Written by a Brazilian author in Portuguese and then later translated to English to becoming a best seller, The Alchemist is a brilliant combination of wisdom, magic and self-discovery. With the protagonist travelling from his Spanish hometown through the Egyptian Desert, and meeting a gypsy, a king and an alchemist who all help him in the search for “treasure.” A wonderful reminder of how travelling can help us look inside and listen to our hearts.
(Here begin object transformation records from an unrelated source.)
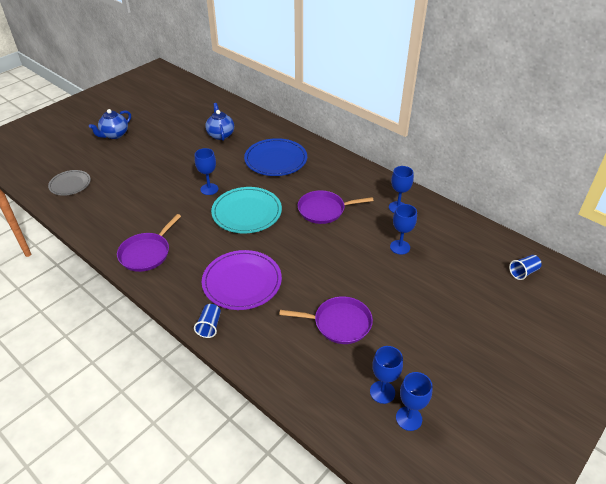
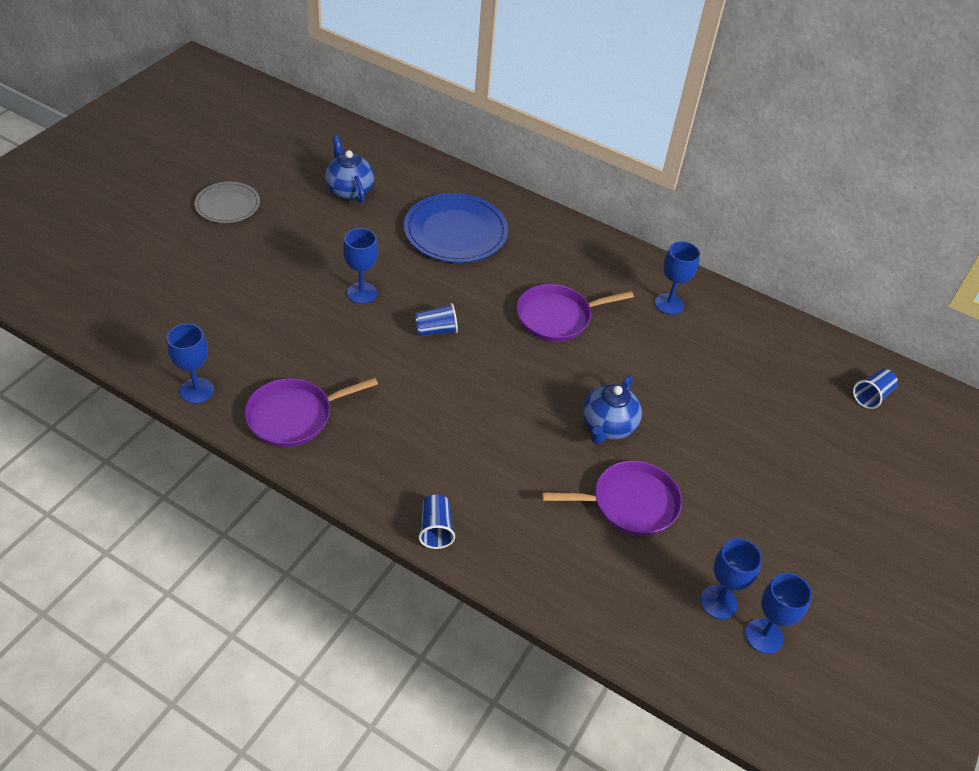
camera: 15 degrees left, 5 degrees up
(70, 184) = (116, 300): grey plate -> grey plate (228, 205)
(114, 135) = (162, 200): blue teapot -> blue teapot (607, 426)
(146, 253) = (294, 416): purple pan -> purple pan turned 45 degrees clockwise
(242, 282) = (464, 451): purple plate -> none
(247, 212) = (436, 330): turquoise plate -> blue cup
(400, 247) = (688, 371): blue goblet -> blue goblet (197, 390)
Recommended by: Kirsten S, Marketing, Geneva

“When I first read the Alchemist it had become a popular book for people who were looking for meaning, and was discussed everywhere from bus stops to coffee shops. Whilst it’s true that Paulo Coelho has a way of unravelling the mysteries and magic of the world that provides comfort to many, what I took from it was the rich way he described the landscapes and countries of North Africa from times gone by. A reminder that wisdom is not a new concept and that through the act of travel one can find parts of themselves that were once hidden.”
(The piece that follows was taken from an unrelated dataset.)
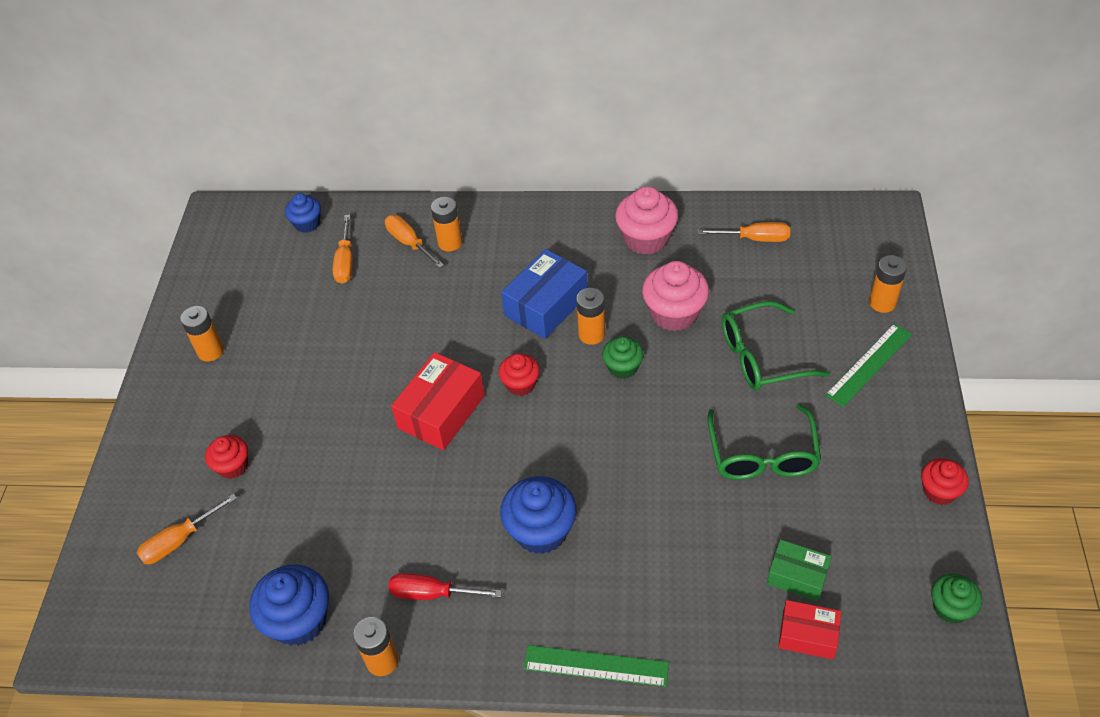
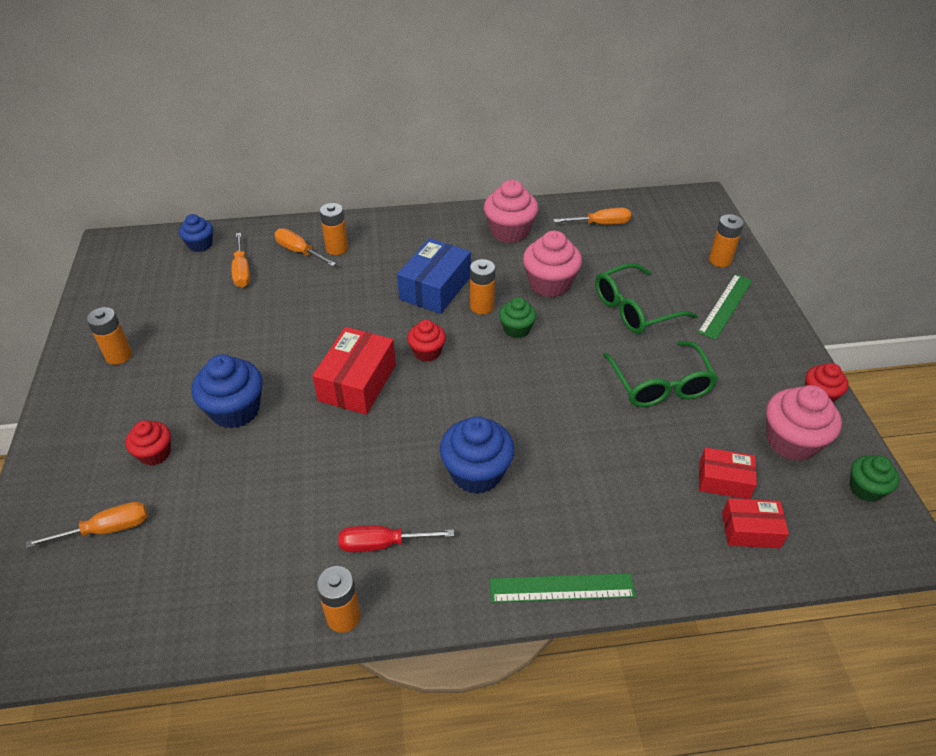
camera: 15 degrees left, 5 degrees down
(180, 540) = (106, 530): orange screwdriver -> orange screwdriver turned 150 degrees counterclockwise
(299, 620) = (247, 589): blue cupcake -> blue cupcake (235, 410)
(797, 576) = (724, 480): green box -> red box
(887, 541) = (791, 441): none -> pink cupcake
© 2018 National Geographic Society

  1. Spectacle: Rare and Astonishing Photographs, by National Geographic

A National Geographic collection of some of their photographer’s best breathtaking images from around the world.  This coffee table book is beautiful and inspiring, filled with photography that delights and shocks readers, urging them to travel again to find the joy of witnessing a manmade or rare natural wonder for themselves. 

© Viking Australia

  1. Journey From Venice by Ruth Cracknell

An autobiography that follows Author Ruth and her husband Eric’s journey to escape on their carefully planned holiday, with the mission to have more time to think and appreciate life and each other. As Eric falls ill, the story becomes one of unconditional love and a reminder to readers that no matter how well you plan a holiday, life can have its own plans for you.

© 1998 Riverhead Books

  1. The Beach by Alex Garland

Another book turned into an incredible film starring Leonardo Di Caprio, The Beach makes us nostalgic for the adventures of backpacking or a warm summer holiday. Told in first person by a young boy in search of a legendary beach in Thailand untouched by the effects of tourism. Although originally published in the 90’s, the novel’s issue is more relevant than ever as we look to find a more sustainable way to travel and preserve our favourite places.

© 2004 Vintage

  1. The Art of Travel by Alain de Botton

Rather than a book about travelling, or where the characters embark on an incredible journey, this book serves as a great reminder of why we travel. The book also highlights some of the issues of glorifying travel, or a specific trip, that may turn out differently than imagined, or not live up to our expectations.  For everyone, it may be different, but for many of us it’s for the sense of adventure, discovering beauty in nature, cultural understanding and personal growth.

© 2001 HarperCollins

  1. The Bronze Horseman by Paullina Simons

A beautiful romance novel which is the first of a best-selling trilogy, the book is set in 1941 as Russia entered the second World War. While we don’t wish to be transported back to the chaos and destruction of a warzone, the love story in this novel set in an environment of hardship, devastation and secrets, also creates a love story between the reader and the country of Russia, as we appreciate the harsh winter, grand cities and unique culture.